Eduardo de la Fuente ha publicado dos novelas con poco espacio de tiempo entre una y otra. La primera era romántica, Ana y el hermano del enterrador. La segunda se ocupa de Nicolás, un psicópata, asesino en serie, El leñador bajo el cielo púrpura.
Fui a la presentación de esta novela el pasado 31 de enero en la librería Agapea de Palma. El escritor estuvo estupendo. Es un gran comunicador. Lo han invitado a menudo a presentar eventos. Habla con pausa y vocaliza bien, y le acompaña una voz de timbre agradable. Nos introdujo en su novela explicando su vieja curiosidad por el tema de los asesinos en serie, y dijo en un momento que no entendía por qué los psicópatas tenían que concentrarse en EEUU, como los ovnis. ¿Qué les han hecho en Albacete a los marcianos que nunca se dejan ver por ahí?, dijo mutatis mutandis.
O sea: nos estaba anunciando que con esta novela del leñador, Mallorca ha sido agraciada con un asesino sádico. Eduardo se ha ganado un lugar en este blog porque habló en un momento de la hibristofilia, y ya sabéis que Las raíces abiertas existe para cazar etimologías.
A ver, yo nunca había oído hablar de la hibristofilia, que es la pasión que sienten algunas personas por los asesinos, por los monstruos. Sí era obvia la raíz griega, ὕβρις, soberbia, insolencia, ultraje, violencia… el gran pecado que los dioses castigan duro. El soberbio, el insolente, está cerca del violento. Por algo se empieza. Violento en griego es ὑβριστής. En griego moderno es entre otras cosas abusador.
Alguien creó el neologismo hibristofilia para nombrar esa admiración terrible por las personas malvadas, brutales, asesinas. Para poder darle nombre, y así sentir acaso menos pavor, a la locura que padecían los fans de Charles Manson o Bonnie y Clyde.

Hasta aquí el comentario etimológico. ¿Y la novela de Eduardo de la Fuente?
En la portada se avisa de que puede herir la sensibilidad del lector. Y así es y así debe ser. Si no te sientes herido en las primeras diez páginas es que eres un poco raro.
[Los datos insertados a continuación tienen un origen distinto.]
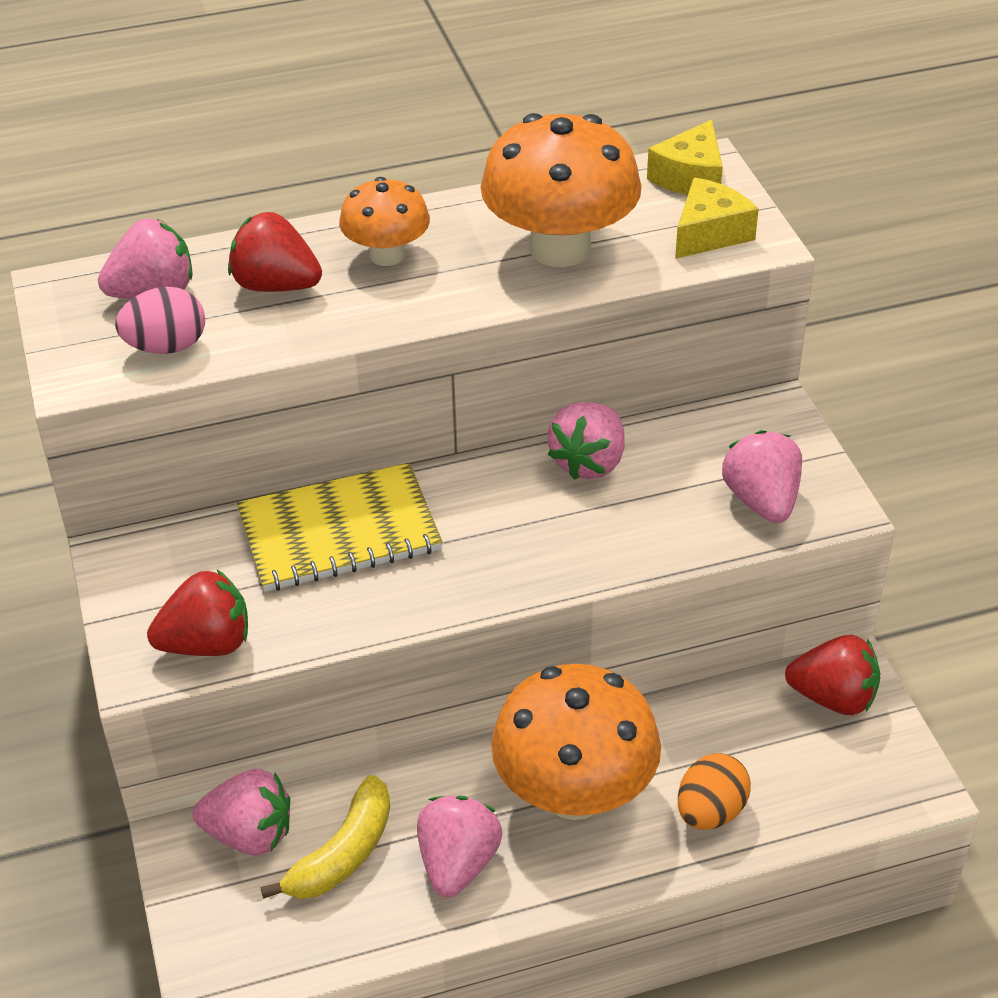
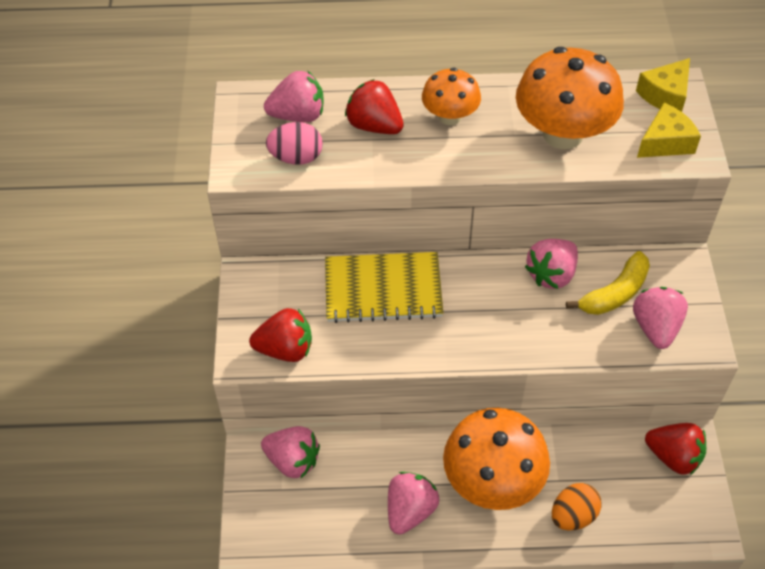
camera: 15 degrees right, 10 degrees up
(343, 854) = (344, 487): yellow banana -> yellow banana (615, 293)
No quiero confesar qué opino del libro, cuando he leído una cuarta parte. Os voy a ocultar si lo recomendaría con fervor o lo quemaría en una pira pública. Pero sí quiero hacer una reflexión. El cine nos ha contado mil veces historias parecidas y nos las hemos tragado, casi siempre, sin demasiados traumas. La literatura, que no ofrece imágenes visuales concretas, explícitas, sino palabras, es capaz de herirnos mil veces más. Las palabras entran en la crueldad de la violencia mucho más que las cámaras. En muy poco tiempo una frase nos puede dejar asqueados con mucha más eficacia que muchos minutos de celuloide y banda sonora. Nos puede afectar más que nos cuenten algo que ver con nuestros propios ojos cómo sucede.